Anyhow, aside from thinking I was south and not north, the trip was incredible! The museum was definitely the best I have seen so far and now I understand why it is considered the third most-seen museum in Spain after the Prado in Madrid and the Guggenheim in Bilbao.

Dalí curated the entire museum and everything inside of it is his work with the exception of a half a floor which had some paintings by a couple of other artists. The museum itself is a typical Spanish edifice with a large circular courtyard in the center which has this enormous sculpture in the middle of it which starts with a car on the ground, a figure on top of it, and then what looks like a boat with hanging drops paralyzed by gravity below. It was quite bizarre but I loved it all. Each section of the interior of the museum weaves you around to the next, and every wall of every room is filled with work by this extremely talented artist. Prior to coming today, I didn’t know Dalí did much else except for his well-known surrealist paintings of clocks melting. The museum shows you every aspect of his talents from full oil paintings to jewelry to sculpture to pen & ink drawings to everything in between.
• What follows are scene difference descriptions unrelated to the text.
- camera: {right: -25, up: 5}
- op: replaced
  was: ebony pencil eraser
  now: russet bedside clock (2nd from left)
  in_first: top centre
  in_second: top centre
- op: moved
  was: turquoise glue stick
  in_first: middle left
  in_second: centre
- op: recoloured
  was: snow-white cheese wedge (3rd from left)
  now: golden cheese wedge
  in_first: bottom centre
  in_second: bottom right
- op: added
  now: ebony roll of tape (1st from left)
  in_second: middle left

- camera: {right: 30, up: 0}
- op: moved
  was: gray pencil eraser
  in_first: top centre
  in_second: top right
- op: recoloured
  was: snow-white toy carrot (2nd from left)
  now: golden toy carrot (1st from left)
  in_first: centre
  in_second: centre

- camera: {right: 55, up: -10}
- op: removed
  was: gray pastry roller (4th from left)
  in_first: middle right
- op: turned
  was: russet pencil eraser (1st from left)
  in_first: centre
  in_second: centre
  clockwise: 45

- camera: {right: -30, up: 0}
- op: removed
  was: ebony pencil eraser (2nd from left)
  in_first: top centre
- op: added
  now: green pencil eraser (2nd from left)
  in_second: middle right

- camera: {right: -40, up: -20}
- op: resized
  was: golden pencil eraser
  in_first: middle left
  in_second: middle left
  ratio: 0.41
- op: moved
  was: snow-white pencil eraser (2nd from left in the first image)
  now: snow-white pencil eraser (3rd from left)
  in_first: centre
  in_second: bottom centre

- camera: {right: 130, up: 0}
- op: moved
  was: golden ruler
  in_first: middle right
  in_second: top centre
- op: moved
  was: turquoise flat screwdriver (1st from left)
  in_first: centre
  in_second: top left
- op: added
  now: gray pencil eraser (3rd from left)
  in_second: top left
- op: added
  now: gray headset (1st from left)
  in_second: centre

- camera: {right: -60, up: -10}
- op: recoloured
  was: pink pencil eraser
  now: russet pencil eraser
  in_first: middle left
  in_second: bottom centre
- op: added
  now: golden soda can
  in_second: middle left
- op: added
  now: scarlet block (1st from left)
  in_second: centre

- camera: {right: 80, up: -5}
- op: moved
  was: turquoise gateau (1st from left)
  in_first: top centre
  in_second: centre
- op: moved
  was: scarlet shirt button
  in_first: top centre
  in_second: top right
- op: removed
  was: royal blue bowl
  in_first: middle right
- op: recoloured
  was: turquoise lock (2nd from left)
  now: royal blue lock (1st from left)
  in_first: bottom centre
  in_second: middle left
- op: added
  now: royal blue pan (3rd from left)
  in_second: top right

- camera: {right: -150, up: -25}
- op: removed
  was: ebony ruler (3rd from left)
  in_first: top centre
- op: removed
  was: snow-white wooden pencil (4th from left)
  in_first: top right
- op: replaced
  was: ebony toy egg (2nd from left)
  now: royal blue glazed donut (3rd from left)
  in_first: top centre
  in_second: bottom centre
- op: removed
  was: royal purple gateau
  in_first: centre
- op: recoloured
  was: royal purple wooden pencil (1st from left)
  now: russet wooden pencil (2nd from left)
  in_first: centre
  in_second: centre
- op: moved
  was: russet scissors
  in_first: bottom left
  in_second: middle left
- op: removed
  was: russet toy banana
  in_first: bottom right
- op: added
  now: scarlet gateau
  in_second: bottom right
My favorite pieces were actually a full wall with 8x10s of pen & inks whose subjects were varied from melting clocks and grasshoppers (which Dalí was scared of and so these represented “fear”, when you see them crossing the backgrounds paintings and drawings) to gesture drawings to full-detailing of various parts of the body. There was so much to see and take in and I left full in love with the artist and all of the time he put into the museum and his work.